Transformation, Gridding and RMS Calculation: The final sounding data that contribute to the Digital Elevation Model (DEM) were transformed horizontally and vertically into North American Datum 1983 (NAD83) (CORS96), UTM Zone 16N and North American Vertical Datum 1988 (NAVD88) orthometric height using the GEOID12A geoid model using the National Oceanic and Atmospheric Association (NOAA) VDatum version 3.2 transformation software (reported vertical transformation error is 5.4 cm). The resulting orthometric heights (elevations) for all survey vessels ranged from 0.01 m to -15.40 m.
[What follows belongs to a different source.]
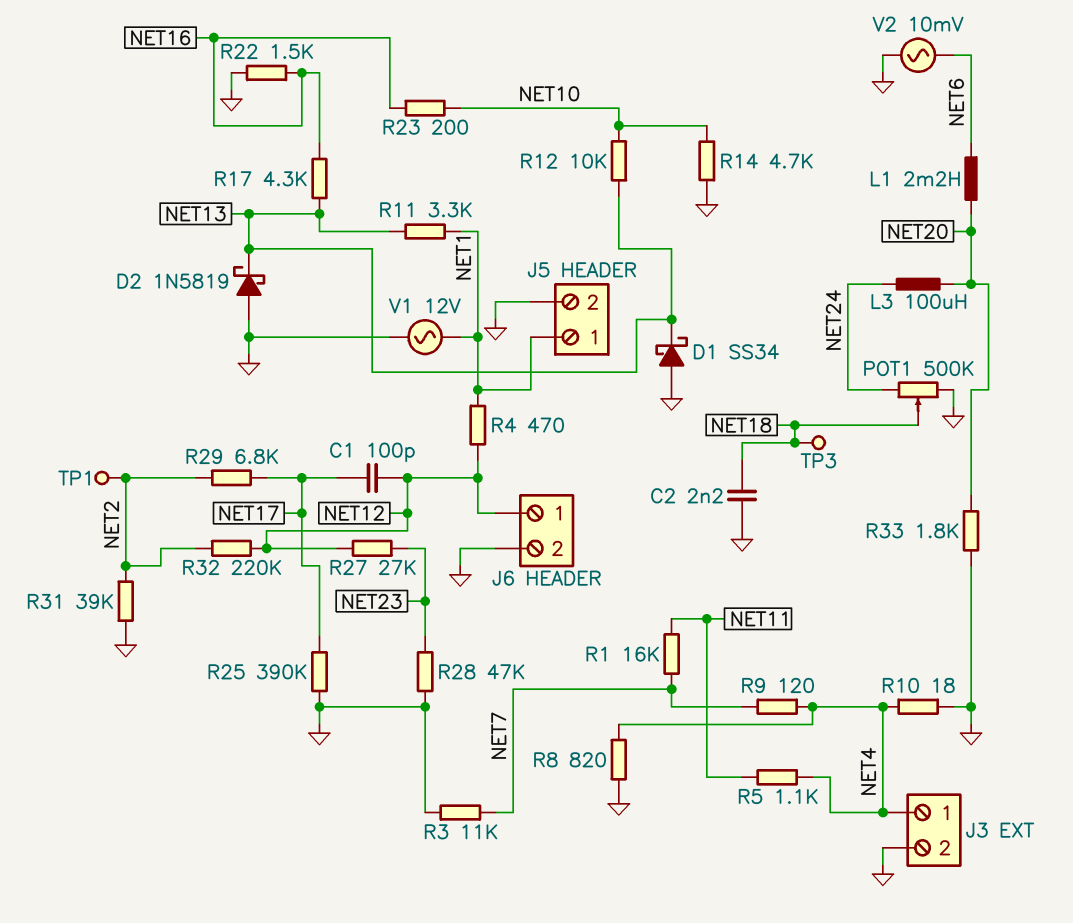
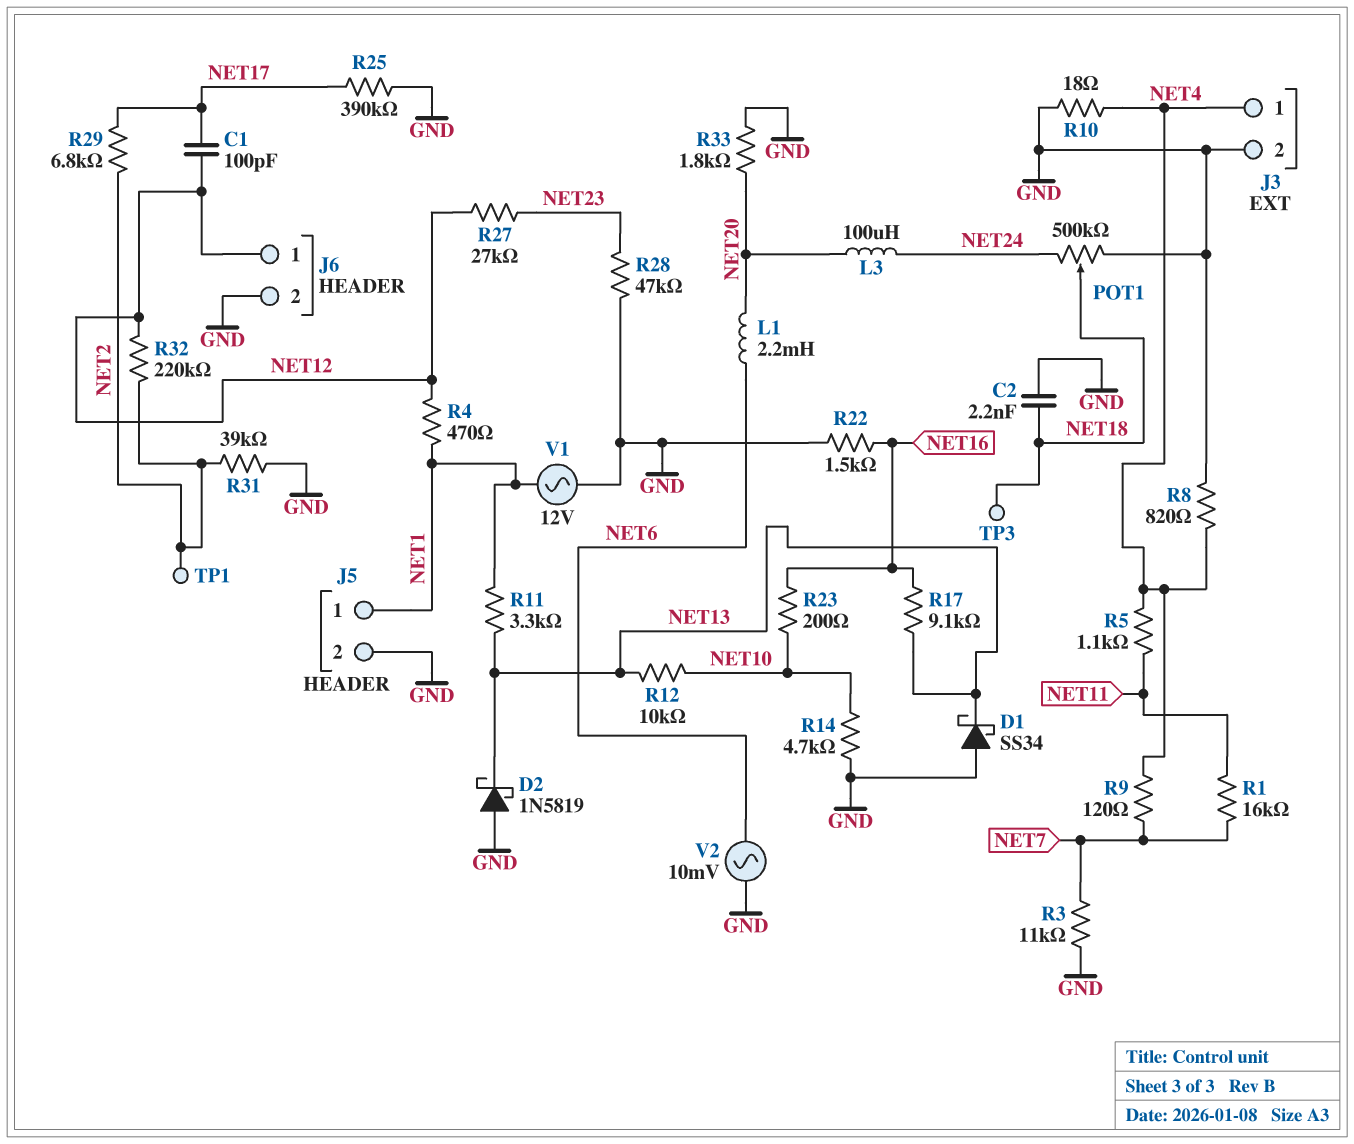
R17: 4.3k (NET13, NET16) -> 9.1k (NET13, NET16)

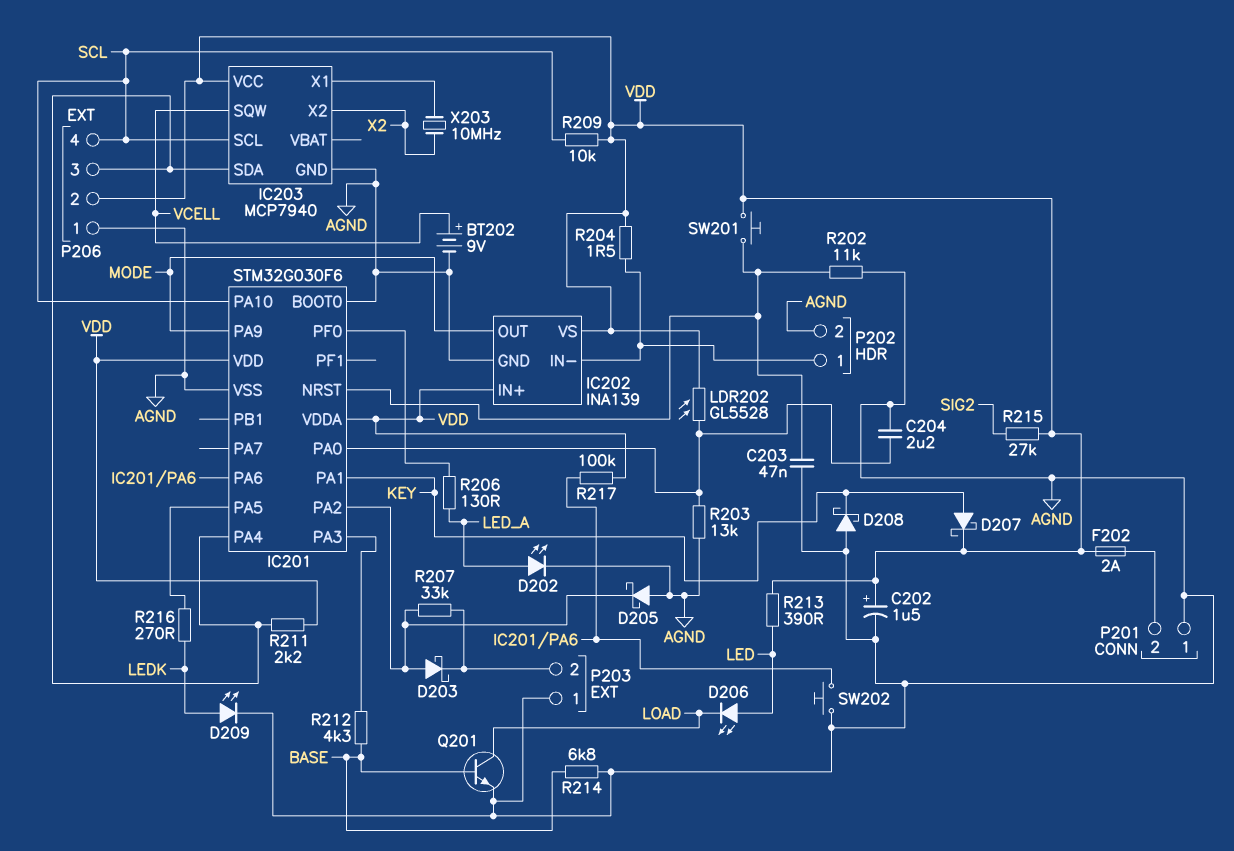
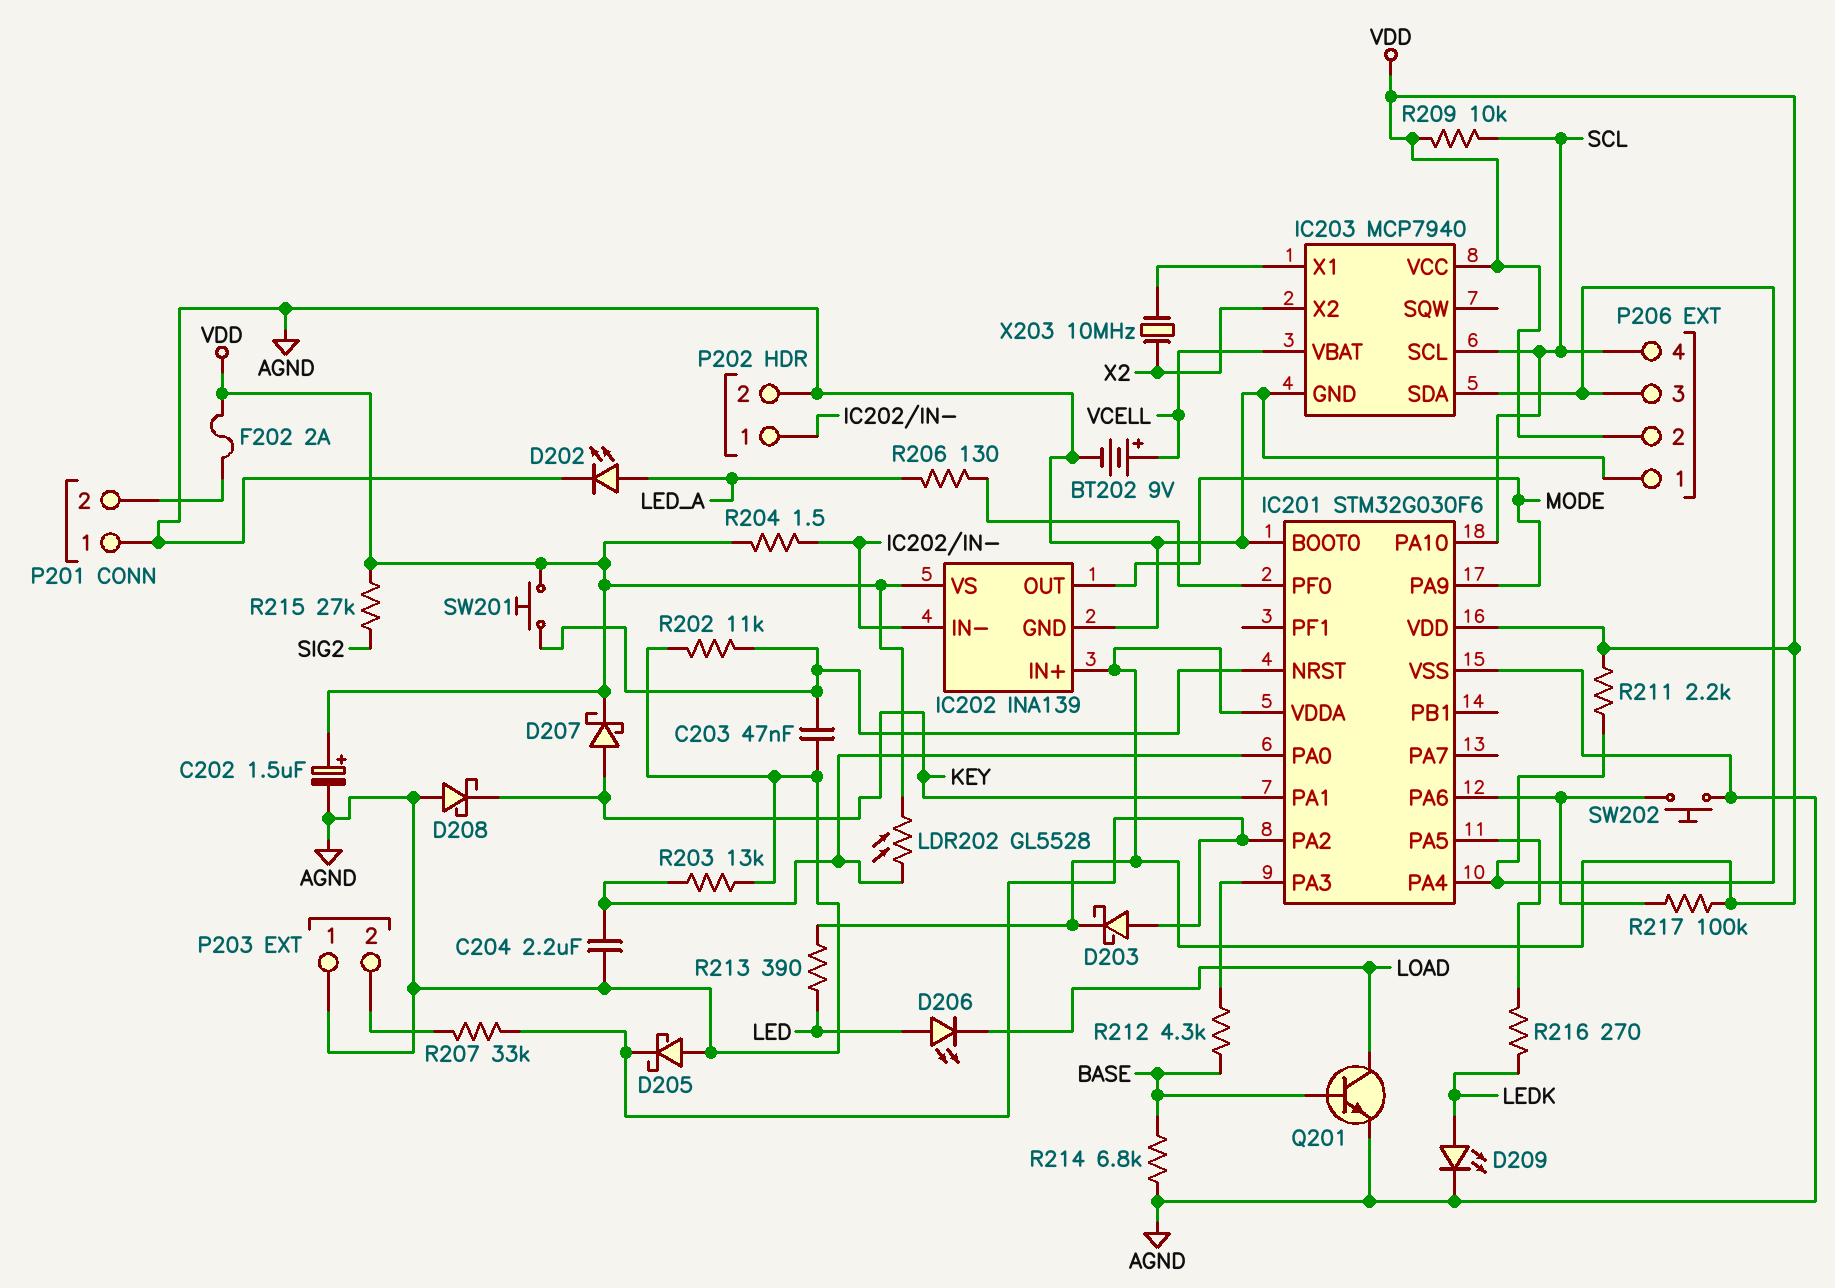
D203: schottky (A IC201/PA2, K P203/2) -> schottky (A IC201/PA2, K VDD)
IC203 pin SQW: VCELL -> none
IC203 pin VBAT: none -> VCELL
The NAVD 88 point elevations were imported into ESRI’s ArcMap version 10.2, merged using the data management "merge" tool to create shape file (2015_317_FA_SBB_Level_03_1039_NAD83_NAVD88_GD12A.shp) and gridded using the 3D Analyst and Spatial Analyst toolsets. A triangulated irregular network (TIN) was created from the shapefile containing the final point data using the "create tin" tool, and the data were then converted into a digital elevation model (DEM) using the "tin to raster” tool and natural neighbors algorithm with a cell size of 200 m. A bounding polygon representing the extent of survey tracklines was created and converted into a raster mask using the ArcGIS "polygon to raster" tool, and the interpolated DEM was clipped to this survey extent using the "extract by mask" tool. The final product is a DEM of the entire survey extent; grid values range from -0.00 m maximum to -15.40 m minimum. In order to evaluate how well the DEM represents the final sounding data both spatially and quantitatively, a comparison of the DEM cell value versus the final point elevations were plotted in ArcGIS using the “extract values by points” spatial analyst tool. This tool extracts the value represented by the underlying grid and compares it to that of the overlying point data. The root mean square (RMS) error, quantified as the difference between the measured depth and the grid depth values, was calculated for the entire survey using the generic RMS equation. Observed point elevations were subtracted from the values extracted from the grid, and the squared sum was divided by the number of samples represented by the grid. The RMS for the entire survey equals 0.23.

Added keywords section with USGS persistent identifier as theme keyword.